Bu durumu düşünürken bana öyle geldi ki, Melipona petek gözlerini birbirinden belirli bir uzaklıkta ve eşit büyüklükte yapsaydı, ve gözleri iki yanlı ve bakışımlı sıralasaydı, ortaya çıkan yapı, Bal arısının peteği kadar yetkin olurdu. Bundan dolayı Cambridge’ten Prof. Miller’e yazdım, ve bu geometrici aşağıda anlatılanı baştan sona okuyup tümüyle doğru olduğunu bildirmek inceliğini gösterdi:
Eşit büyüklükte küreler, merkezleri paralel iki düzlem üzerinde bulunacak tarzda yan yana sıralanırsa; ve her kürenin merkezi aynı tabakada kendisini çevreleyen kürelerin merkezlerinden yarıçap x √2, ya da yarıçap x 1,41421 kadar (ya da biraz daha az) uzakta olursa; ve öbür paralel tabakadaki kendine bitişik kürelerin merkezlerine uzaklığı da buna eşit olursa; o zaman, her iki tabakadaki kesişme yüzeyleri belirlenirse, üçer eşkenar dörtgenden oluşmuş piramitler ile birbirine bağlanmış altıgen prizmalardan meydana gelmiş iki tabaka elde edilir; ve eşkenar dörtgenler ve altıgen prizmaların yüzleri, en iyi araçlarla yaptığım ölçümlere göre, Bal arısının petek gözlerininkilere özdeş olur. Ama dikkatli birçok ölçüm yapmış olan Prof. Wyman’den işittiğime göre, arının yaptığı işin yetkinliği büyük ölçüde abartılmaktadır, öyle ki, petek gözünün tipik biçimi ne olursa olsun, bu yetkinlik asla gerçekleşmez değilse de pek seyrek gerçekleşir.

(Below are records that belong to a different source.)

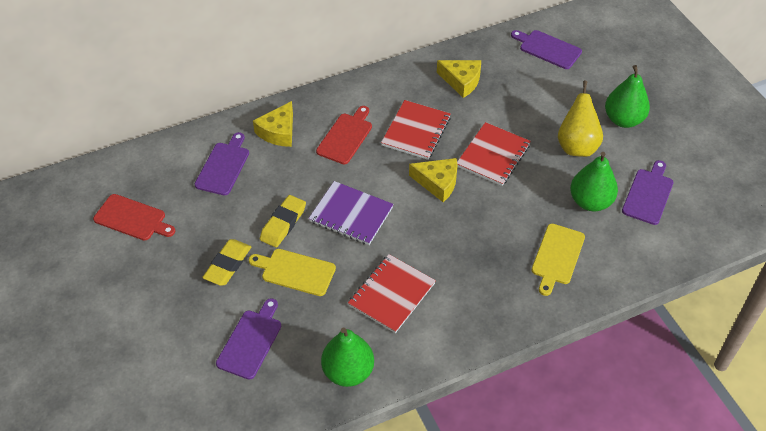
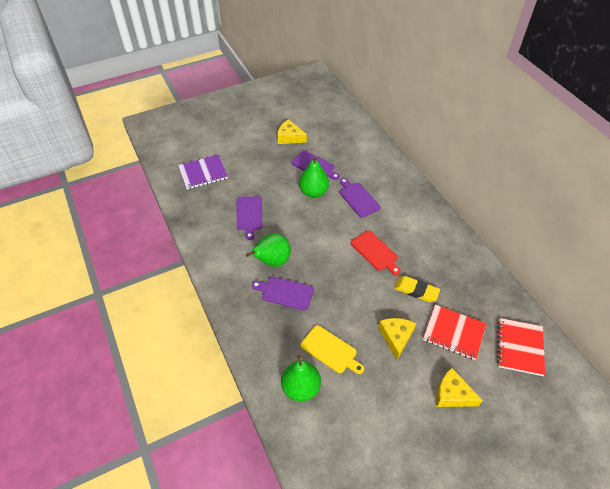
red cutting board: 2 -> 1
red notebook: 3 -> 2
yellow cutting board: 2 -> 1
yellow eraser: 2 -> 1
yellow pear: 1 -> 0

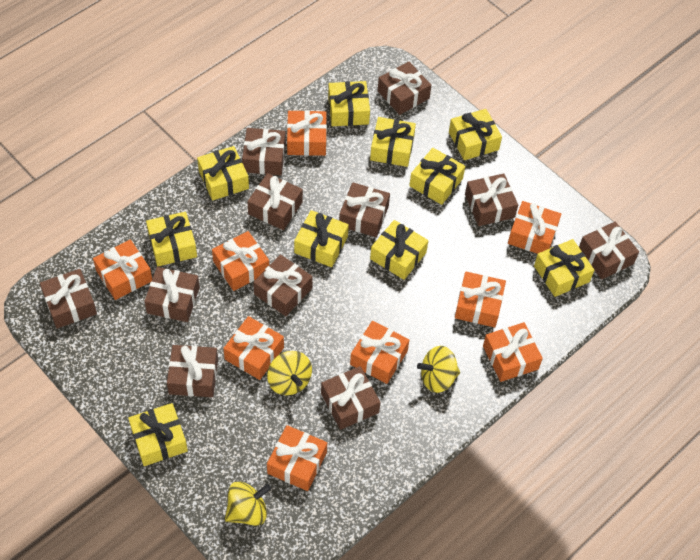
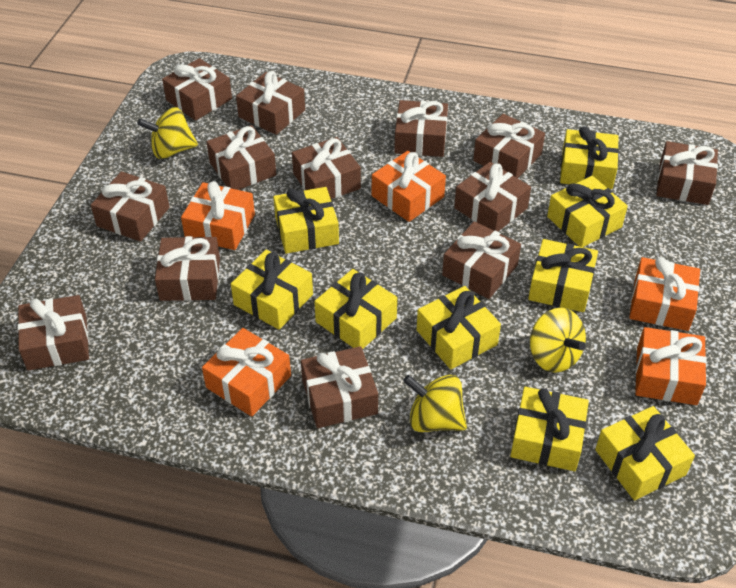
brown gift: 11 -> 13
orange gift: 9 -> 5
yellow gift: 10 -> 9

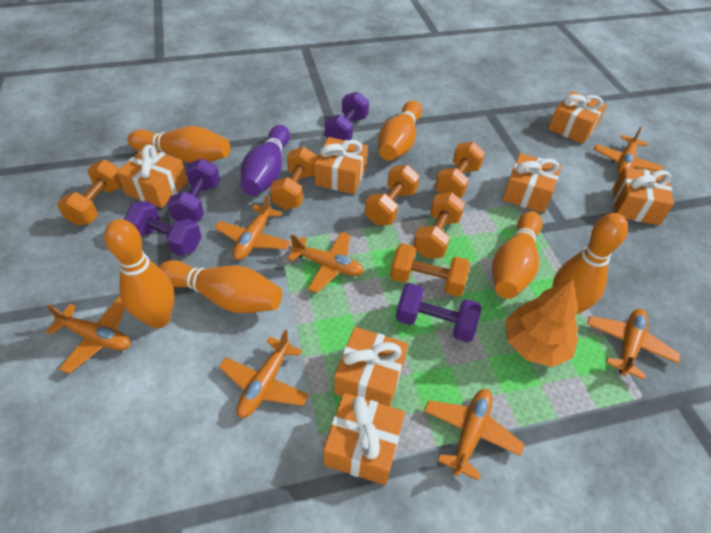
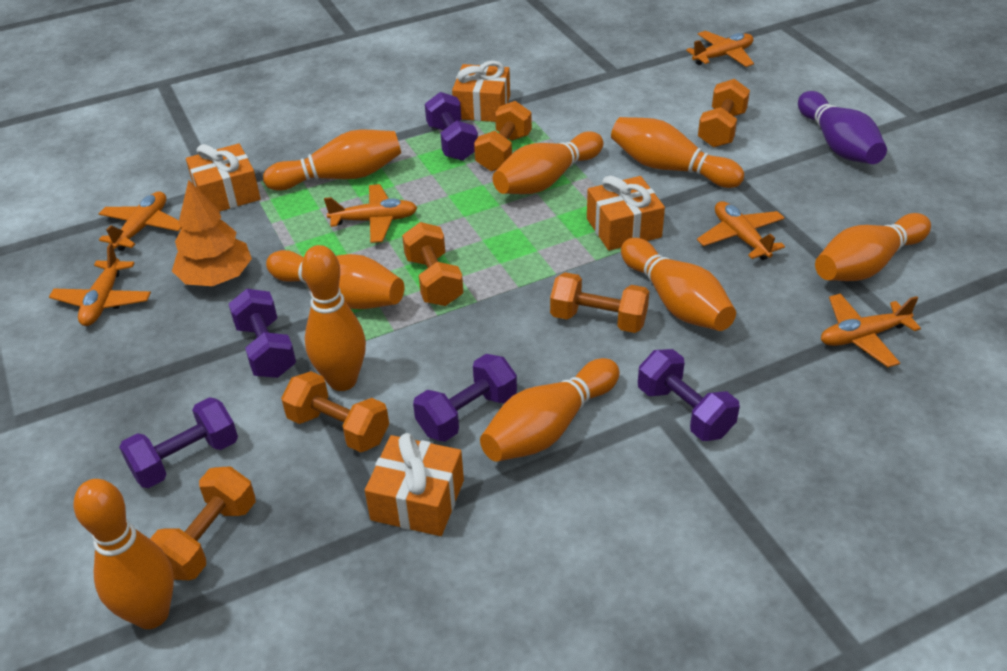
orange bowling pin: 6 -> 9
orange gift: 7 -> 4
orange plane: 7 -> 6
purple dumbbell: 4 -> 5

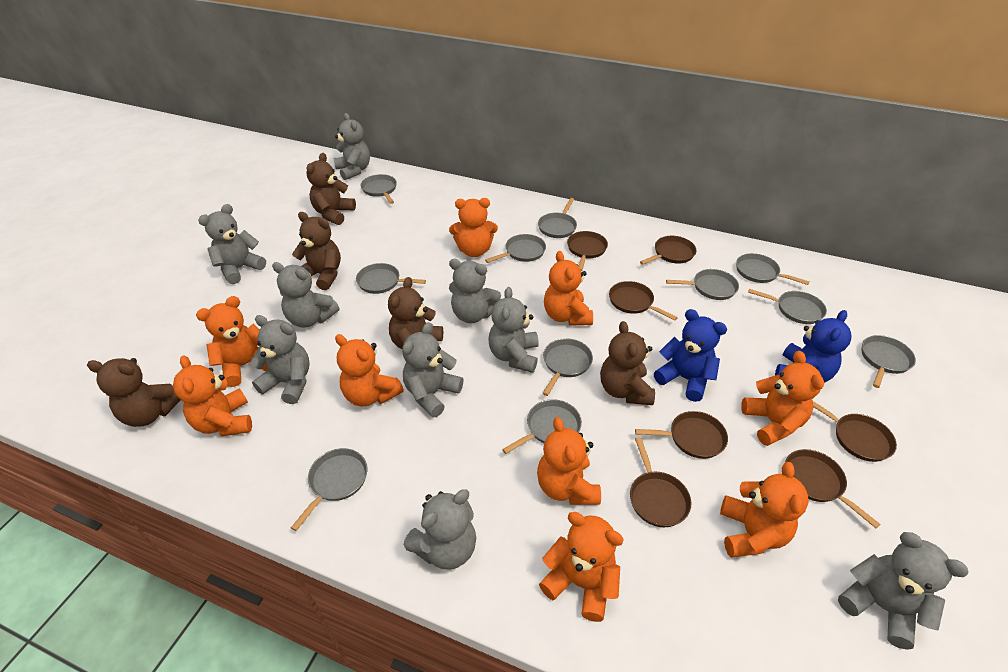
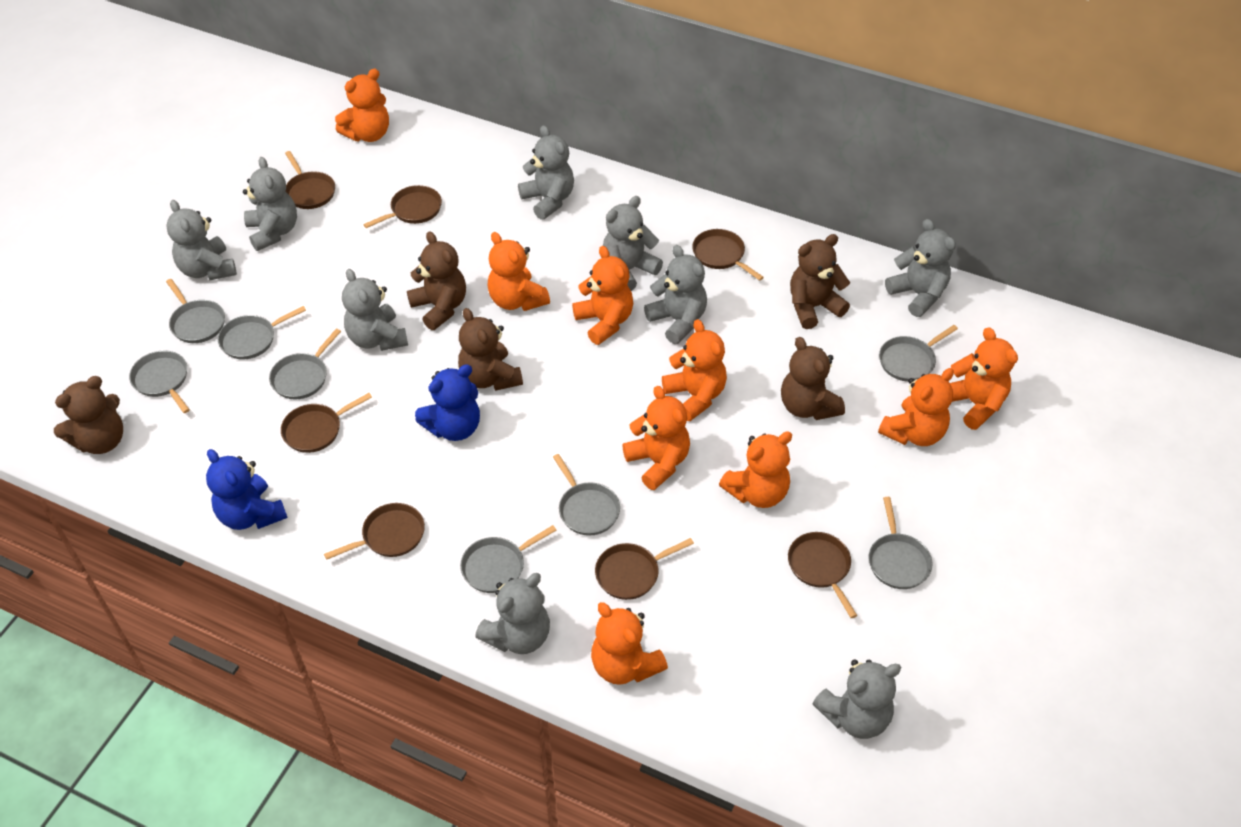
grey pan: 11 -> 8

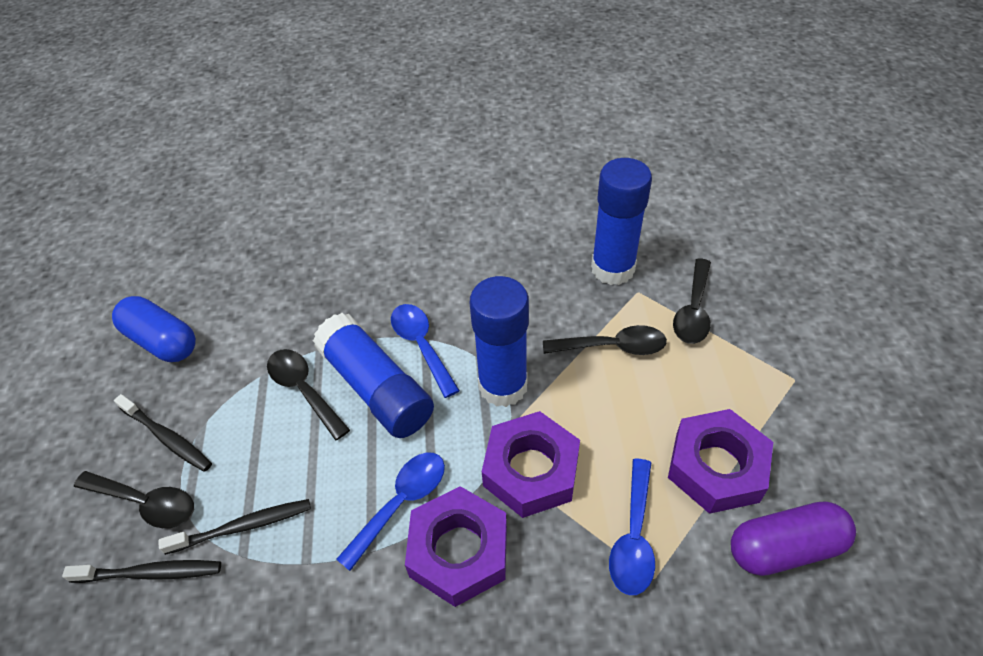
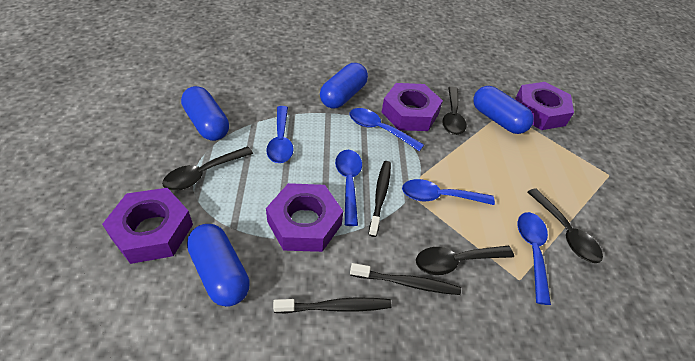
blue capsule: 1 -> 4
blue glue stick: 3 -> 0
blue spoon: 3 -> 5
purple capsule: 1 -> 0
purple nut: 3 -> 4

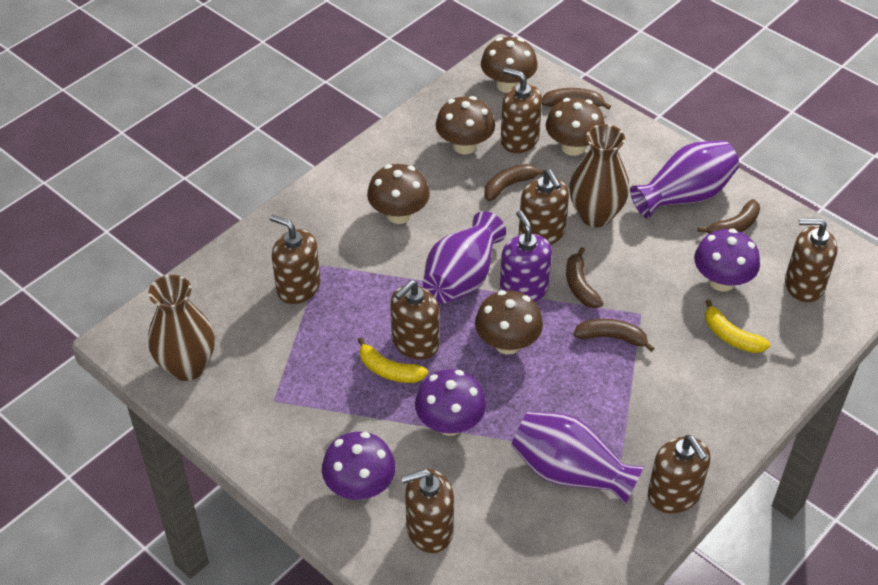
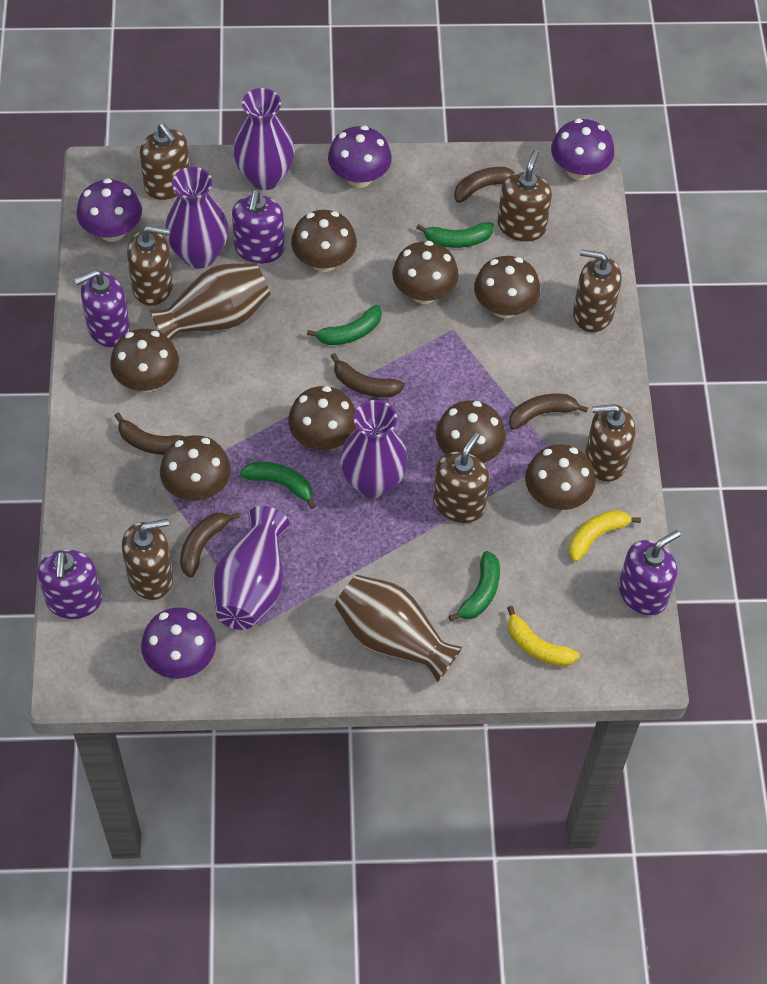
brown mushroom: 5 -> 8
green banana: 0 -> 4
purple mushroom: 3 -> 4
purple soap dispenser: 1 -> 4
purple vase: 3 -> 4

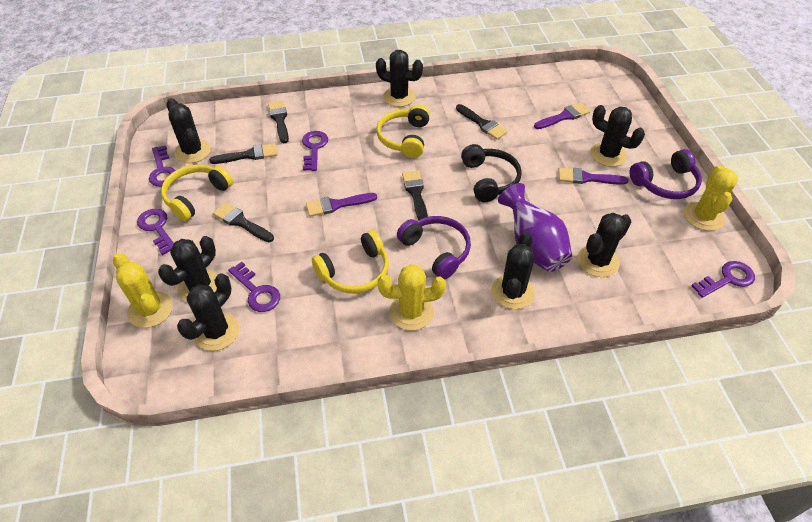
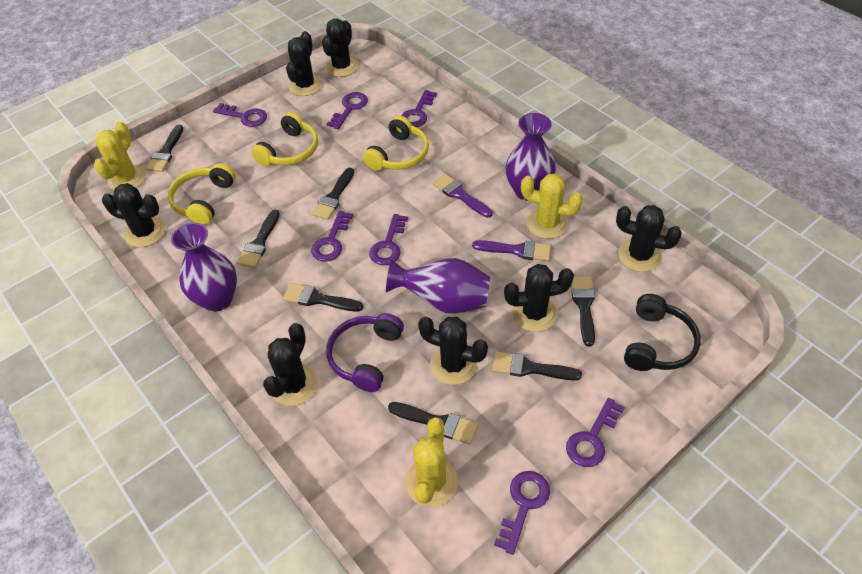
black brush: 5 -> 7
purple brush: 3 -> 2
purple headphones: 2 -> 1
purple key: 5 -> 7
purple vase: 1 -> 3

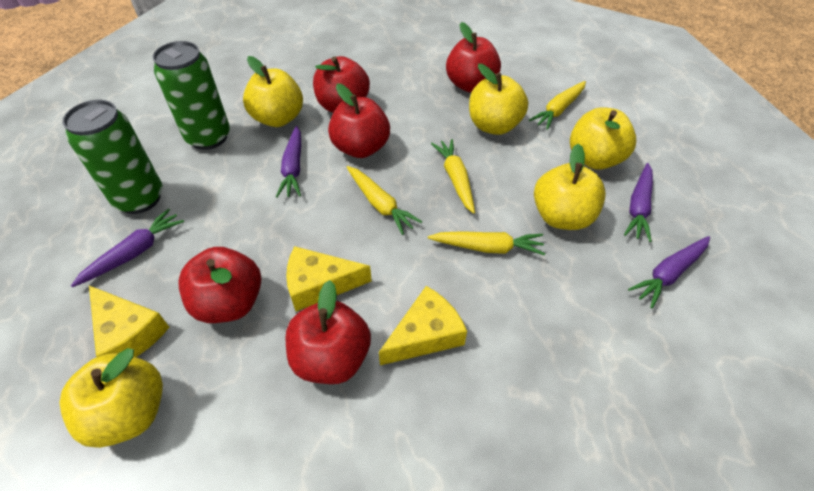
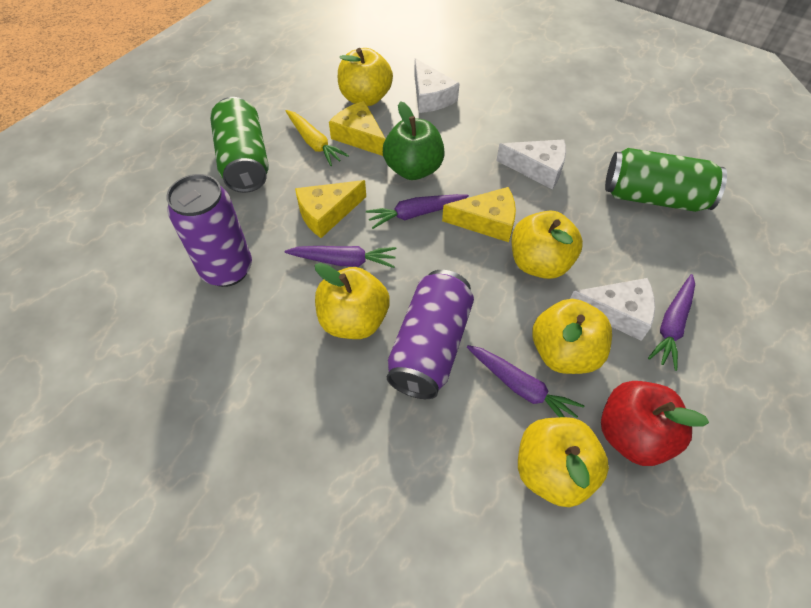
green apple: 0 -> 1
purple can: 0 -> 2
red apple: 5 -> 1
white cheese: 0 -> 3
yellow carrot: 4 -> 1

Bundan ötürü, şu sonuca güvenle varabiliriz: Melipona’nın bugünkü içgüdülerinde değişiklik yapabilseydik, bu an kendi petek gözlerini Bal arısınınkiler kadar yetkin yapardı. Melipona’nın petek gözlerini tam küresel ve eşit büyüklükte yapma yetisi olduğunu varsaymamız gerekir; ve bu, hiç de şaşırtıcı değildir; çünkü bu arının belirli bir ölçüde böyle çalıştığını, ve birçok böceğin belirli bir noktada dönerek tahtaya ne denli düzgün silindirler oyduğunu biliyoruz. Melipona’nın, petek gözlerini, bugün silindir biçimindeki gözleri sıraladığı gibi, düzgün bir tabaka konumunda sıraladığını varsaymamız gerekir; ve sonunda, en güç olanı budur, gözler elbirliğiyle yapılırken, işdeşlerinden ne kadar uzakta bulunduğunu doğru olarak her nasılsa belirleyebildiğini varsaymamız gerekir; ama Melipona uzaklığı belirli bir ölçüde saptamaya, kürelerini hep belirli ölçüde kesişecek tarzda sıralamaya, ve kesişme noktalarını tümüyle düz yüzeylerle birleştirmeye yeteneklidir. Bence, Bal arısı bu eşsiz mimari yetilerini gerçekte pek de şaşırtıcı olmayan böyle içgüdü değişiklikleriyle (bir kuşu yuva yapmaya dürtenlerden pek az daha şaşırtıcı) ve doğal seçmeyle edinmiştir.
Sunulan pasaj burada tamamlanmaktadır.